The Worker member of Greece raised a question directed at the Government representative concerning the reasons why the Government of the United States lagged behind the overwhelming majority of ILO Members in the ratification of Conventions, including those that were the foundation of the 1998 Declaration.
The Government member of Cuba stated that tripartite dialogue on international labour standards constituted an effective mechanism to achieve not only ratification, but also to apply effectively ILO Conventions in law and in practice. Therefore, the ILO supervisory bodies should pay special attention to complying with that principle in their activities and to applying those standards at the national level. She felt that as regards promoting the ratification of fundamental Conventions, priority should be given to those countries which applied a restrictive policy on ratification, since although ratification in itself did not prove its application, it entailed a willingness to assess and modify aspects of legislation and practice through the effective application of the ratified standards. In the particular case, the ratification and effective application of Convention No. 87 should be promoted, since it was the cornerstone of tripartite consultation under Convention No. 144.

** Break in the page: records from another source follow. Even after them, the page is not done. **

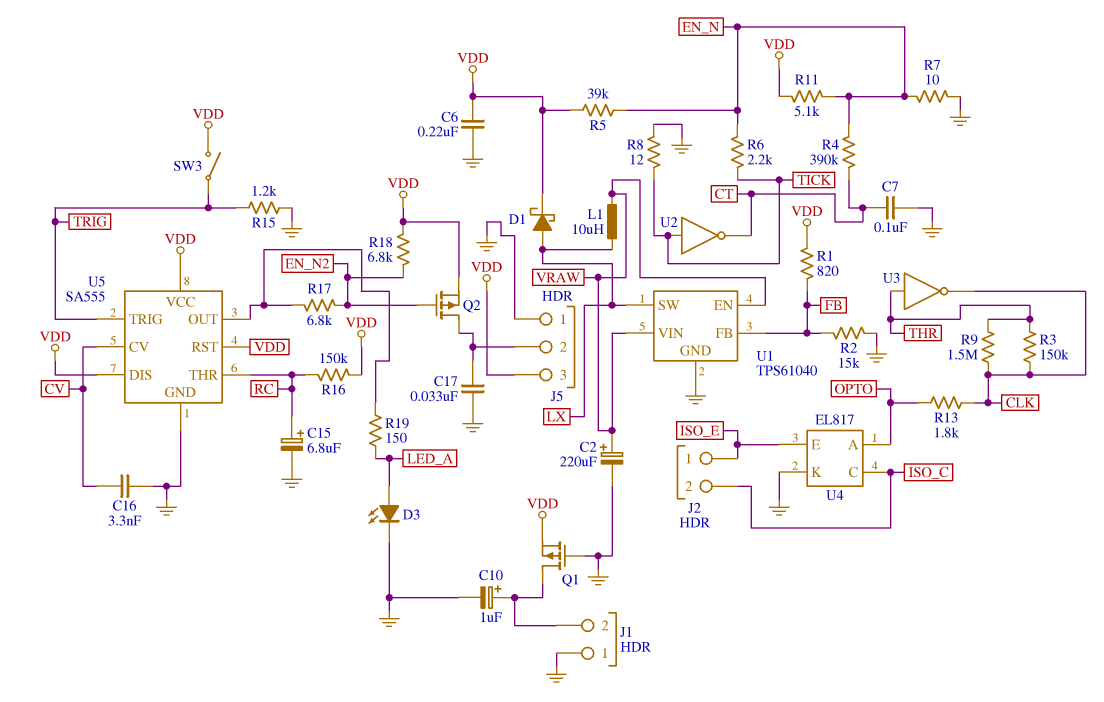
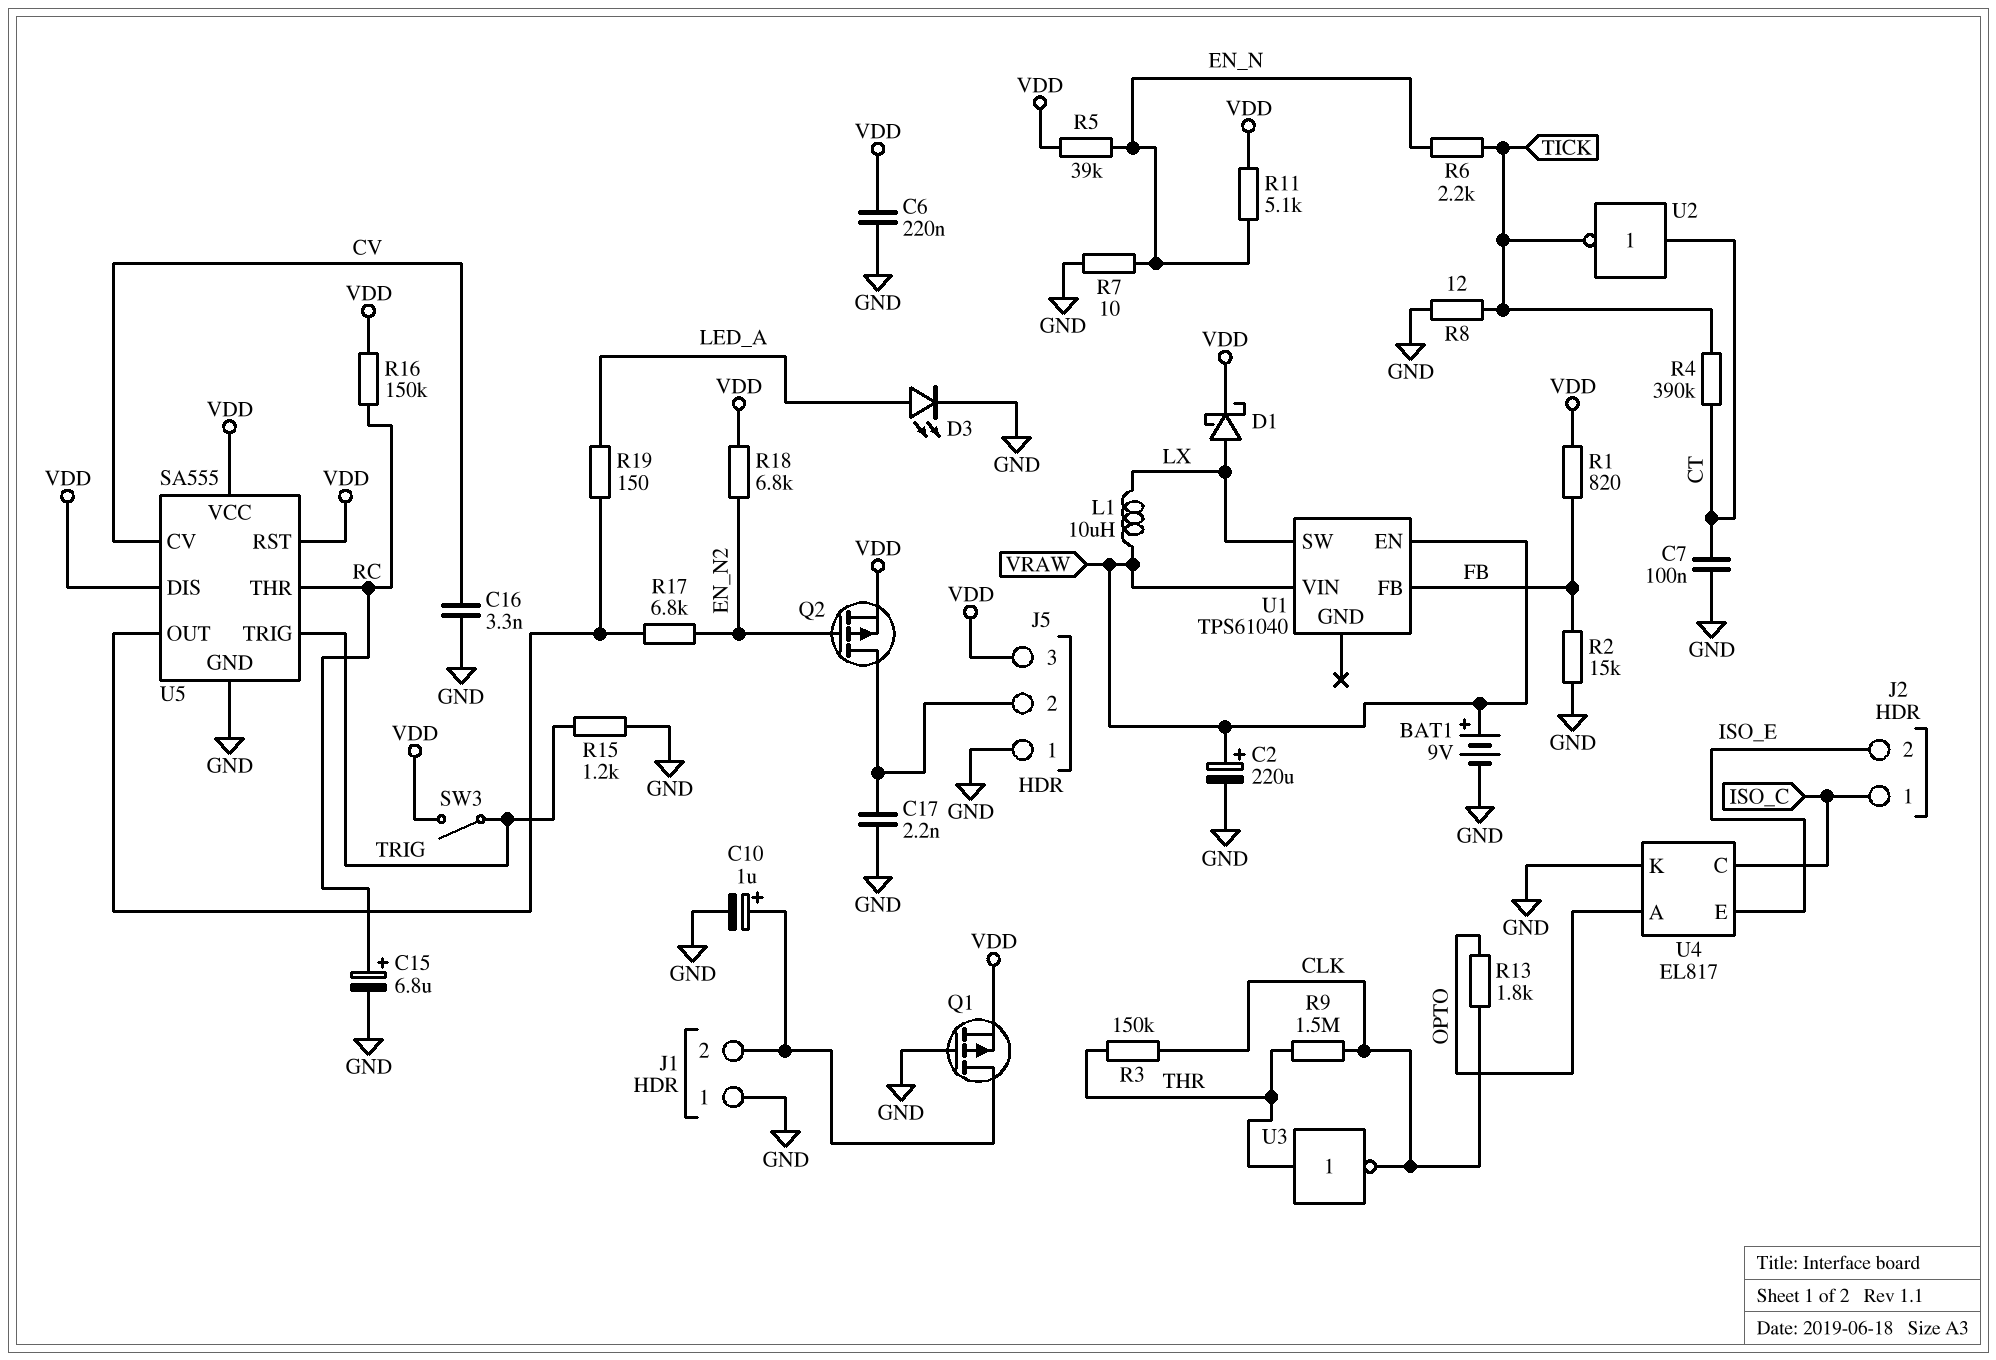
BAT1: none -> 9V (plus VRAW, minus GND)
C17: 33nF (GND, J5/2) -> 2.2nF (GND, J5/2)
J2 pin 1: ISO_E -> ISO_C
J2 pin 2: ISO_C -> ISO_E
R4: 390k (CT, EN_N) -> 390k (CT, TICK)
U1 pin GND: GND -> none
U2: NOT (in TICK, out CT) -> NOT (in CT, out TICK)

The Worker member of India pointed out that in June 2005 the Conference Committee had rightfully developed the hope that the consultations concerning ratification of Conventions Nos 111 and 185 would be concluded in the near future. However, such hope and aspiration of the workers of the United States had not been fulfilled through sheer neglect of the United States Administration. In spite of the 1998 ILO Declaration on Fundamental Principles and Rights at Work, the United States Government had failed or neglected to ratify ILO fundamental Conventions such as the Forced Labour Convention, 1930 (No. 29); the Right to Organise and Collective Bargaining Convention, 1949 (No. 98), the Freedom of Association and Protection of the Right to Organise Convention, 1948 (No. 87); the Equal Remuneration Convention, 1951 (No. 100); the Discrimination (Employment and Occupation) Convention, 1958 (No. 111) and the Minimum Age Convention, 1973 (No. 138). Instead, it preferred to isolate itself from other countries while at the same time preaching to other countries about their obligations to apply labour standards. The fact that the United States had so far ratified only 12 ILO Conventions only indicated what could be the fate of Convention No. 144. The speaker urged the Committee of Experts to ensure that the issues that had been raised by the AFL-CIO concerning fruitful tripartite consultations could be resolved appropriately and that the American workers were given their fundamental rights enshrined in the ILO Constitution.

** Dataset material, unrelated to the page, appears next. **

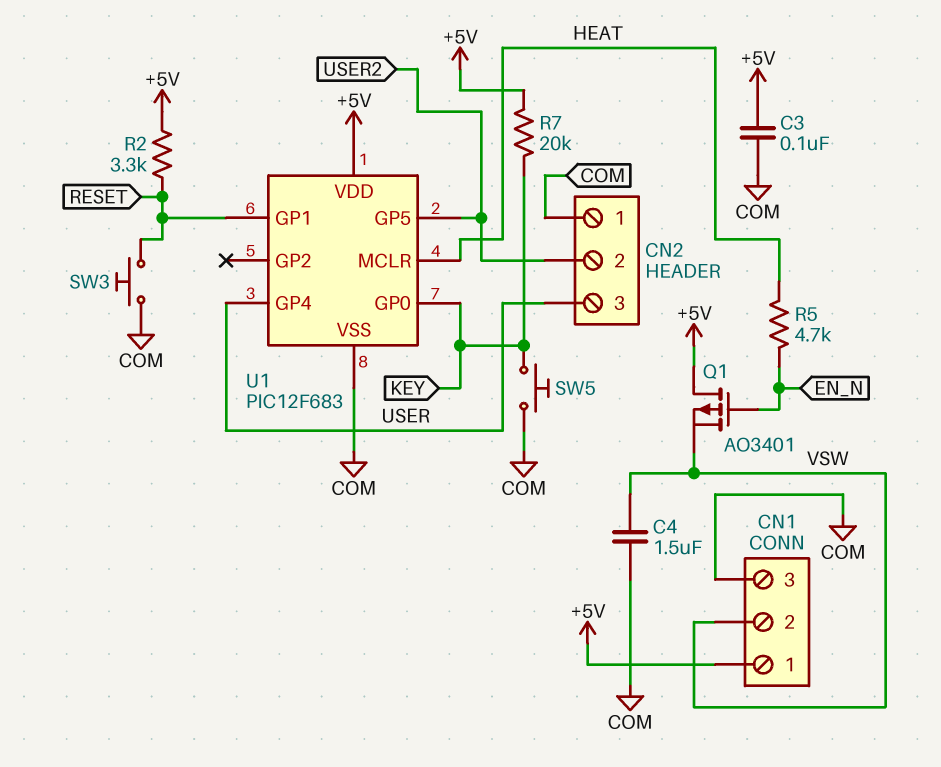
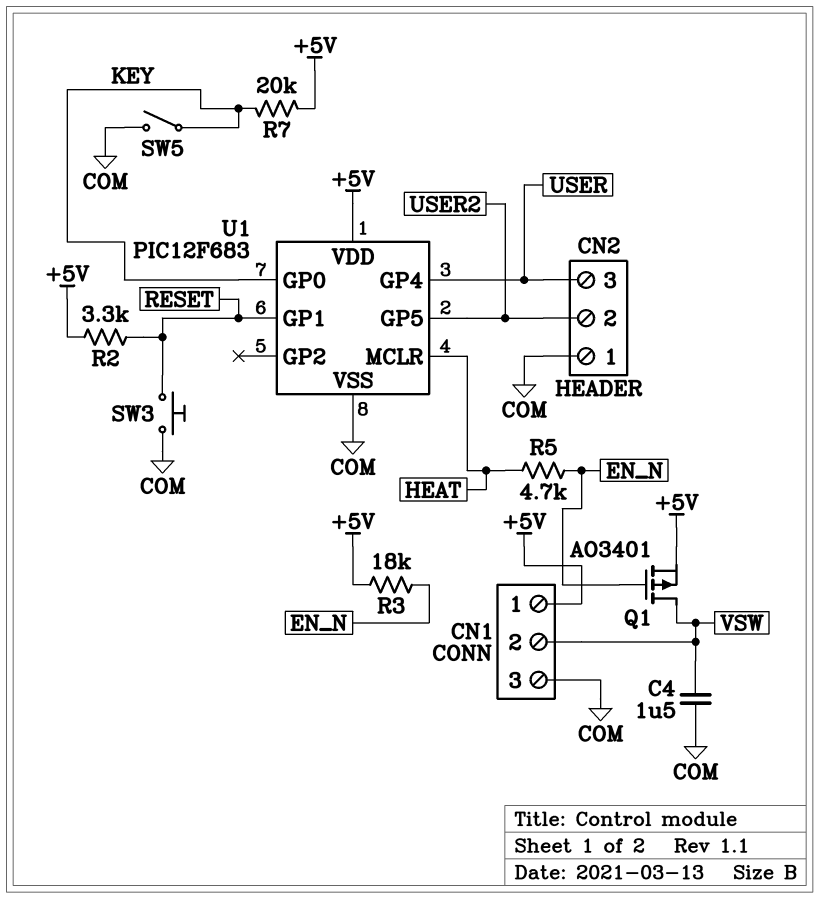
C3: 100nF (+5V, COM) -> none
Q1: PMOS AO3401 (G EN_N, D +5V, S VSW) -> PMOS AO3401 (G EN_N, D VSW, S +5V)
R3: none -> 18k (+5V, EN_N)
SW5: button (COM, KEY) -> switch (COM, KEY)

An observer representing the World Federation of Trade Unions indicated that the current case not only referred to a violation of Convention No. 144, but also to the Government's refusal to ratify significant Conventions, such as Nos 87 and 98. She expressed her solidarity with the United States workers and rejected the Government's obvious intention to appoint trade union representatives in consultative committees. Such an appointment was the trade unions' sovereign right.
The Government representative indicated that her Government would respond to all the points that had been raised in the debate and provide information on subsequent developments in a detailed report for the Committee of Experts' next session. She reiterated that the existing tripartite consultation mechanism was an effective means of implementing the Convention. However, tripartite dialogue did not necessarily mean agreement. The ILO Constitution, the records of the Credential Committee of the Conference and the 2000 General Survey on tripartite consultation made it clear that there could be more than one most representative organization of employers and workers in any given country. She recalled that the Government had made it possible for American workers and employers to decide for themselves who should represent them on the President's Committee. The Government was looking forward to exploring with workers' and employers' representatives how to respond best to the observation of the Committee of Experts on the Convention, which was addressed to all the parties.

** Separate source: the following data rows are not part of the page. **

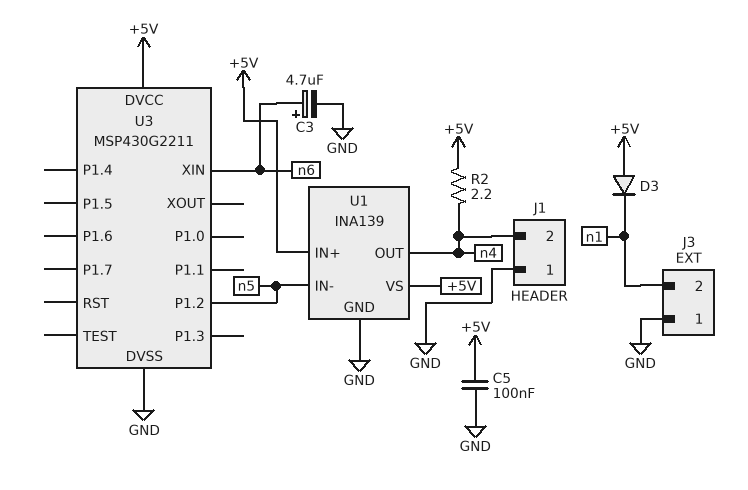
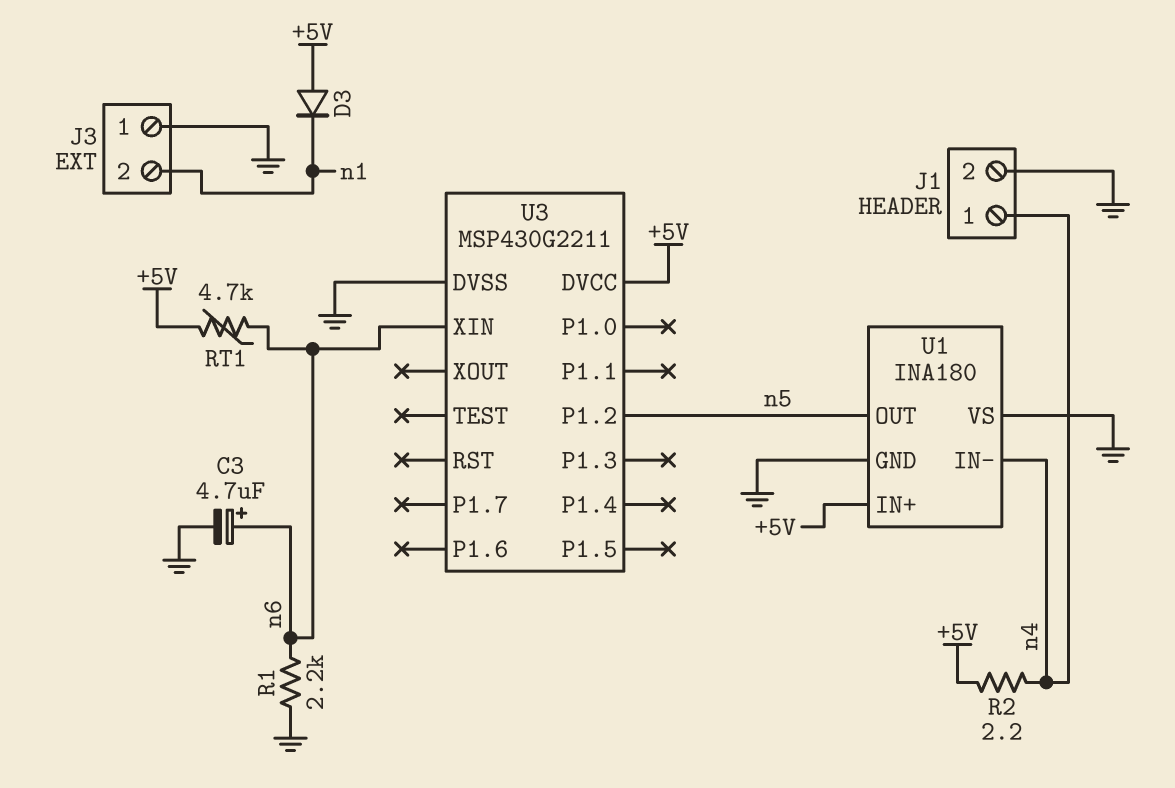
C5: 100nF (+5V, GND) -> none
J1 pin 1: GND -> n4
J1 pin 2: n4 -> GND
R1: none -> 2.2k (GND, n6)
RT1: none -> 4.7k (+5V, n6)
U1: INA139 -> INA180
U1 pin IN-: n5 -> n4
U1 pin OUT: n4 -> n5
U1 pin VS: +5V -> GND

The Employer members indicated that the significance of the Convention lay in the implementation of dialogue mechanisms to improve the atmosphere of cooperation and the application and ratification of international labour standards. They felt that the discussions demonstrated that there were no serious issues concerning the Convention's application in the particular case. Nevertheless, they recognized that all systems could be improved and in that respect, indicated that any requests or contributions could be taken into account, since that would benefit the consultation procedures.
The Worker members reiterated that by ratifying Convention No. 144, the Government was required to uphold both its letter and spirit. It therefore fell to the Government to re-energize the competent authorities in respect of tripartite consultations. It was further incumbent on the Government to take a different approach and contemplate ratifying ILO standards even when they entailed amending domestic legislation. The Worker members looked forward to the ratification of Conventions Nos 111 and 185. Moreover, taking into account the influential role played by the United States on the world stage, they expressed the firm hope that the country would soon ratify other Conventions, particularly the fundamental Conventions, which remained outstanding. The Worker members felt that possible recourse to technical working groups, as was suggested by the Employer members, could undoubtedly be of benefit in terms of effectiveness, but as far as tripartite consultations were concerned, the crux of the matter lay in genuine and honest political will. Lastly, they asserted that it was not the responsibility of the Department of Labor but of the workers' organizations themselves to nominate the trade union organization called to sit on the consultative bodies.
The Committee took note of the written and oral information provided by the Government representative, as well as the discussion that followed regarding the effectiveness of the tripartite consultations required by the Convention.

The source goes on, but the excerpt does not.